Abstract

As a response to the ‘junk debt’-inspired global economic crisis, governments, with supra-national organizational approval, have appropriated billions of taxpayers’ dollars for bailouts, have set up special funds and underwritten depositors’ savings in the desperate hope of alleviating the threat of rapid, economic decline and systemic destruction of value. Whether these governments have a democratic mandate for such unprecedented action is debatable. More importantly, though, is whether such decisions amount to good re-regulatory policy. First, it is known that some of the bailout money to large corporations has been squandered by oligarchic recipients and appropriated by them in their own interests. Second, special funds, set up supposedly to support particular industry sectors from liquidation, have been attacked on the basis that they have only served to support crony capitalism and attract oligarchic rent-seeking writ large. Third, Australian banks, for example, which have government, depositor account guarantees have made windfall gains. The worst-case scenario is that governments have used taxpayers’ funds with a flagrant disregard for the consequences, including abusing inter-generational utility, and have actually committed economic, state crimes. Public policy in Neo-liberalism is fraught with crisis vulnerability. Crises, as ‘created’ opportunities, compound the situation.
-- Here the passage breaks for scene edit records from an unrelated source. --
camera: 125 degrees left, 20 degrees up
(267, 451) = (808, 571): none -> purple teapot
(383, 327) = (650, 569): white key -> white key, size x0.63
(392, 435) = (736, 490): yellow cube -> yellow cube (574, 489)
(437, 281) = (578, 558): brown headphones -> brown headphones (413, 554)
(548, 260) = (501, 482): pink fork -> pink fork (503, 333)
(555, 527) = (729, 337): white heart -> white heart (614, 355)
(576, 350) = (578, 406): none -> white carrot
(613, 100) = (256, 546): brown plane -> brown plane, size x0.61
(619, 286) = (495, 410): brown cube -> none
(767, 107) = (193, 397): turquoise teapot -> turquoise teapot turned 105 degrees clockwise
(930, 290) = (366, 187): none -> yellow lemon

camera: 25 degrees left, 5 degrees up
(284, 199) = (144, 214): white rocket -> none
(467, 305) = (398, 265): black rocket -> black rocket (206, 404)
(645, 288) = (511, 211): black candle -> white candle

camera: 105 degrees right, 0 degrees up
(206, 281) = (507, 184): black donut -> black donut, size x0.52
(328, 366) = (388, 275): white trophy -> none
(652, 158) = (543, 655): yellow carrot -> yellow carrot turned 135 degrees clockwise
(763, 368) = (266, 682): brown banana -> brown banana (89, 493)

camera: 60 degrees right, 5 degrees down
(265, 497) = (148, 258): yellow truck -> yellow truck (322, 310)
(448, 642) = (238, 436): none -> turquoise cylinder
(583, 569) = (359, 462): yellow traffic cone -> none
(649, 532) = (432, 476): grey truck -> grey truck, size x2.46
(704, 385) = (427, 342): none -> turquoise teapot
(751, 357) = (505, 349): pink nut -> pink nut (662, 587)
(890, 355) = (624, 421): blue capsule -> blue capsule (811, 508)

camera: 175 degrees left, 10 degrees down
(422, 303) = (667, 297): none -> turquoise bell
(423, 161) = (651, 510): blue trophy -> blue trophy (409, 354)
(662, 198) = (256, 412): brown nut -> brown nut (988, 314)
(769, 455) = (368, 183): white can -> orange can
From US congressional ‘earmarks’, to ‘Yankee and Met owners’ scams siphoning billions in public funds, policy discourse around the world has been ‘high-jacked’ by opportunistic Neo-liberalism. This article seeks to deconstruct some of the hubris associated with corporate capitalism's creation of a new financial sector based on fraud – junk debt, credit default swaps and derivatives. How has it come to pass that fraud has become the basis of corporate performance and leadership remuneration? Is criminal fraud the heart of global capitalism and a criminogenic Neo-liberalism? This article explores these issues, qualitatively, through a ‘forensic’ examination of emerging re-regulatory policies in the United States and Australia. The conceptual framework of the article is located within the notion of economic, state crimes against democracy.